* [Required work]: Every entry that follows should be output exactly, and every image in it left out.

* [Data extract]:
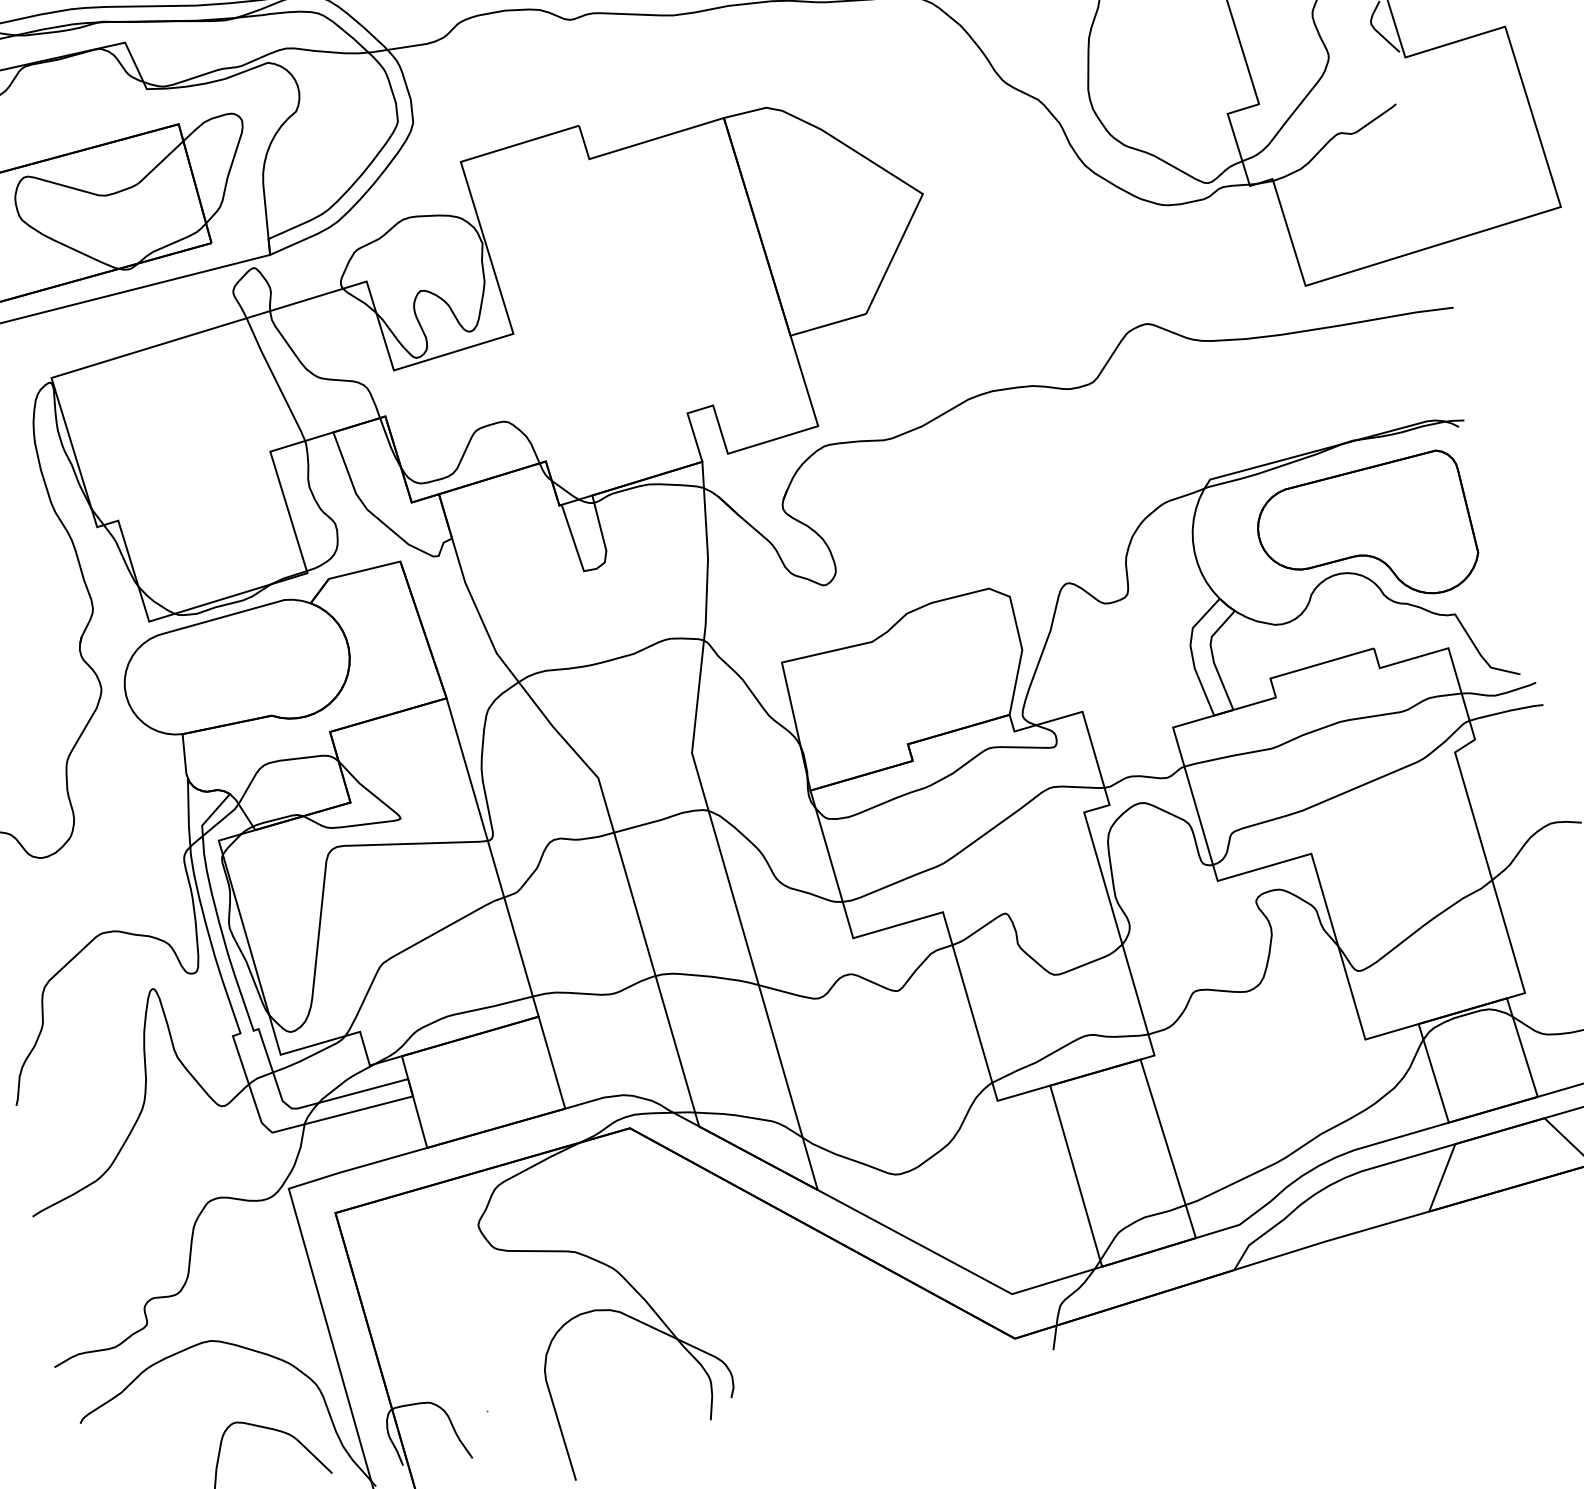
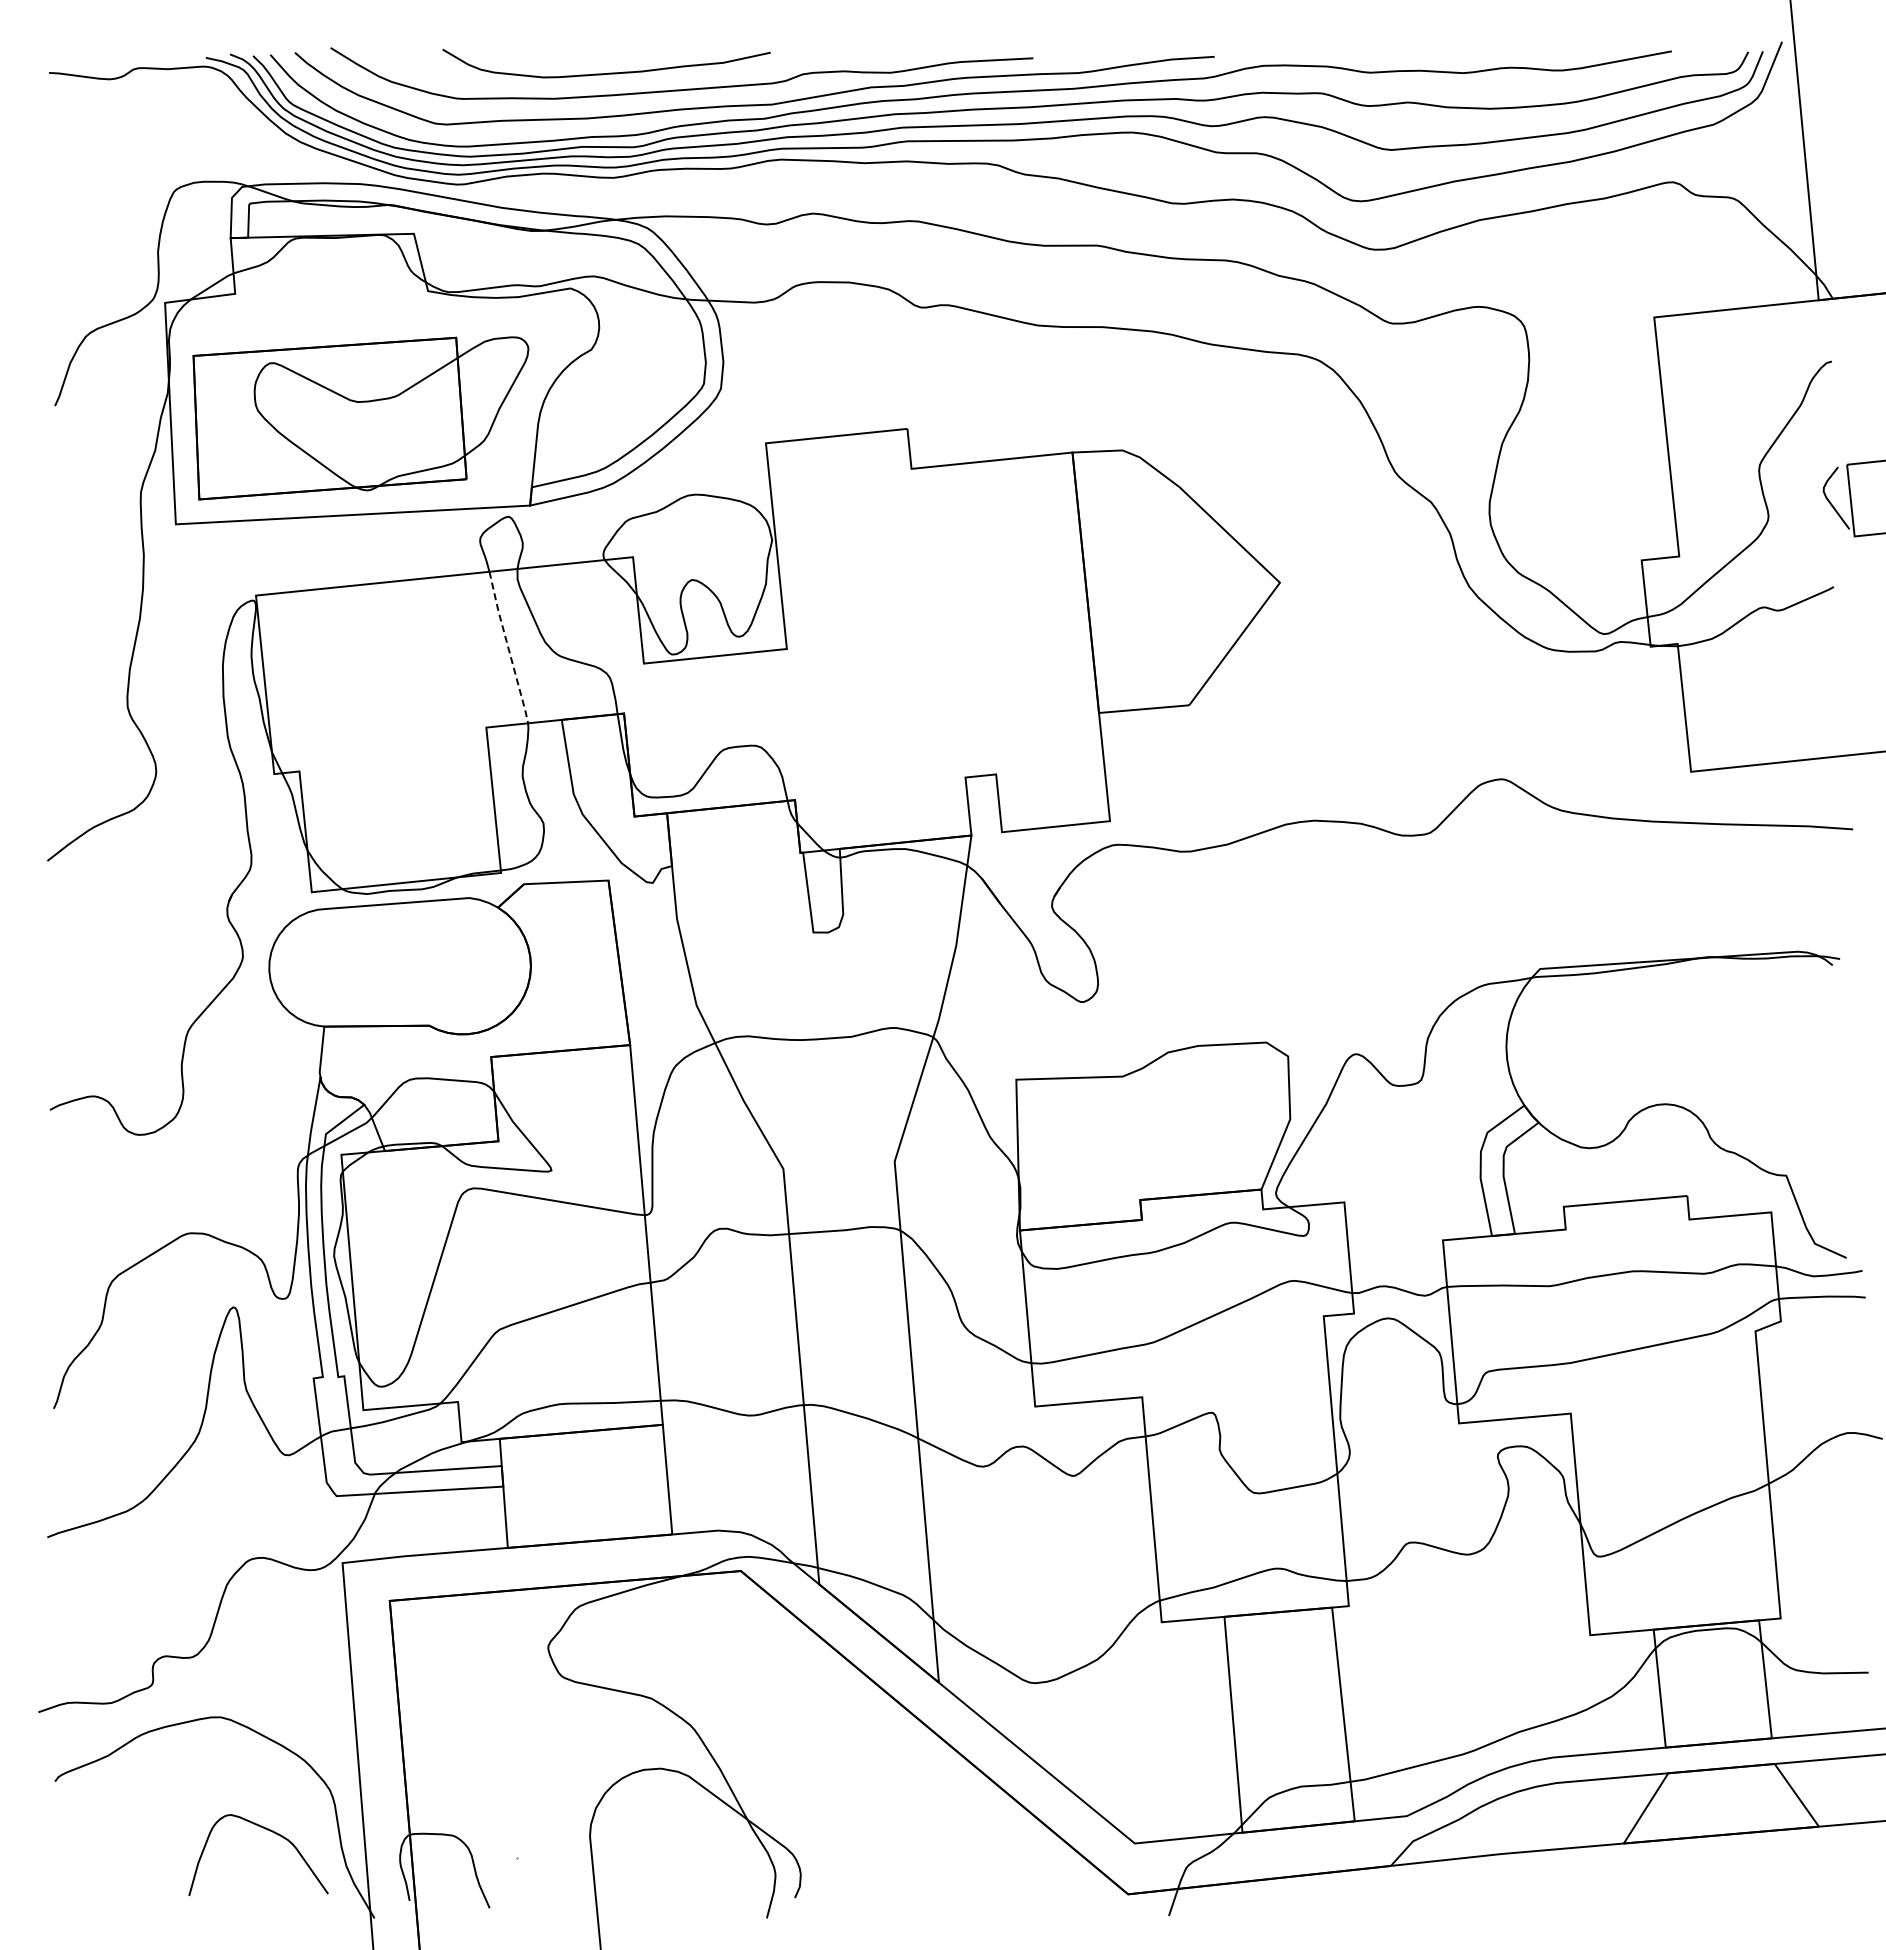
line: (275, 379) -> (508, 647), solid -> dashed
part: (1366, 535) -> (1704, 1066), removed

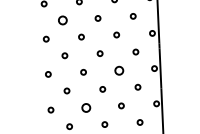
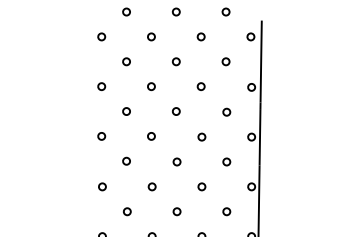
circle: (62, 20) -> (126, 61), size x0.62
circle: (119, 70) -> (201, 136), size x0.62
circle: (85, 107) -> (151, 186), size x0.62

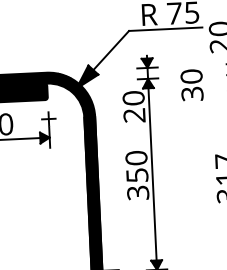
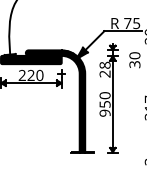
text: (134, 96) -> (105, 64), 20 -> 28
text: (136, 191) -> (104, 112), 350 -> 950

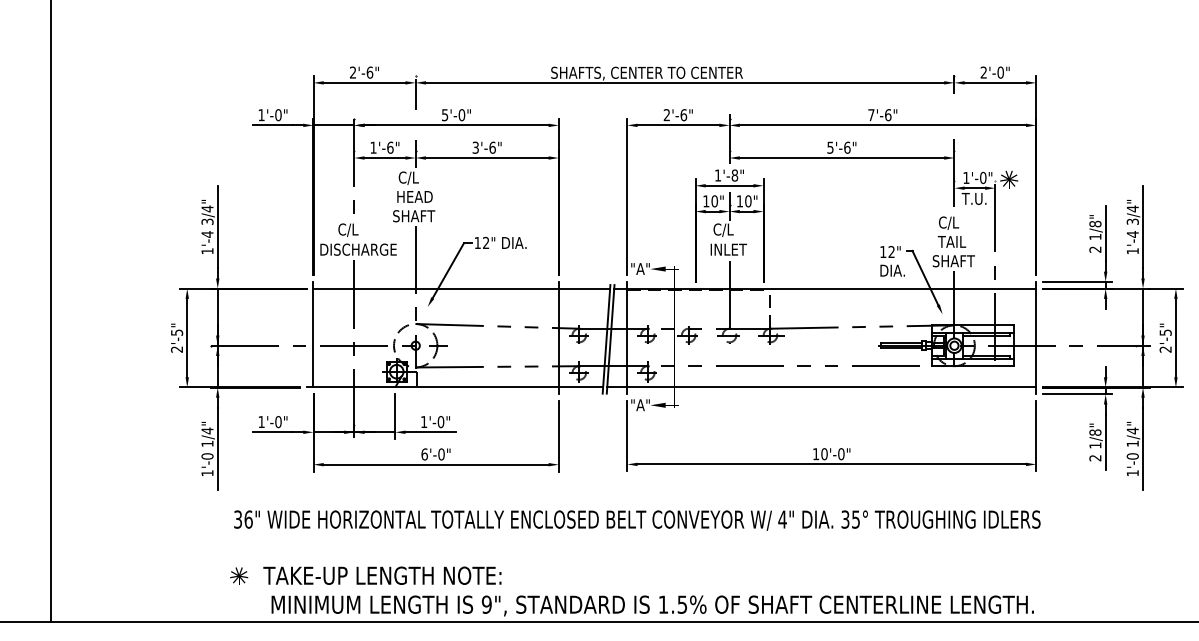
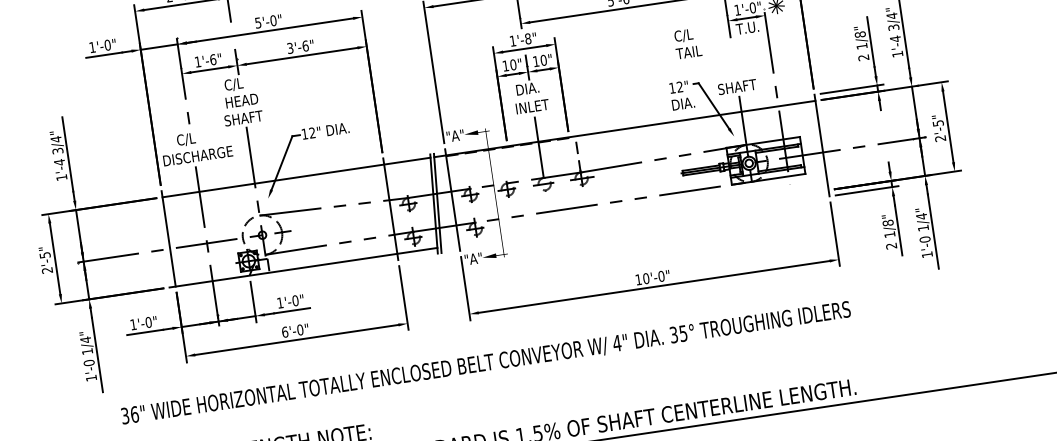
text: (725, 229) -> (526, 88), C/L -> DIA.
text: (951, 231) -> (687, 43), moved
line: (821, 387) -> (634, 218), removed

* [Solution for this problem]:
line: (275, 379) -> (508, 647), solid -> dashed
part: (1366, 535) -> (1704, 1066), removed

circle: (62, 20) -> (126, 61), size x0.62
circle: (119, 70) -> (201, 136), size x0.62
circle: (85, 107) -> (151, 186), size x0.62

text: (134, 96) -> (105, 64), 20 -> 28
text: (136, 191) -> (104, 112), 350 -> 950

text: (725, 229) -> (526, 88), C/L -> DIA.
text: (951, 231) -> (687, 43), moved
line: (821, 387) -> (634, 218), removed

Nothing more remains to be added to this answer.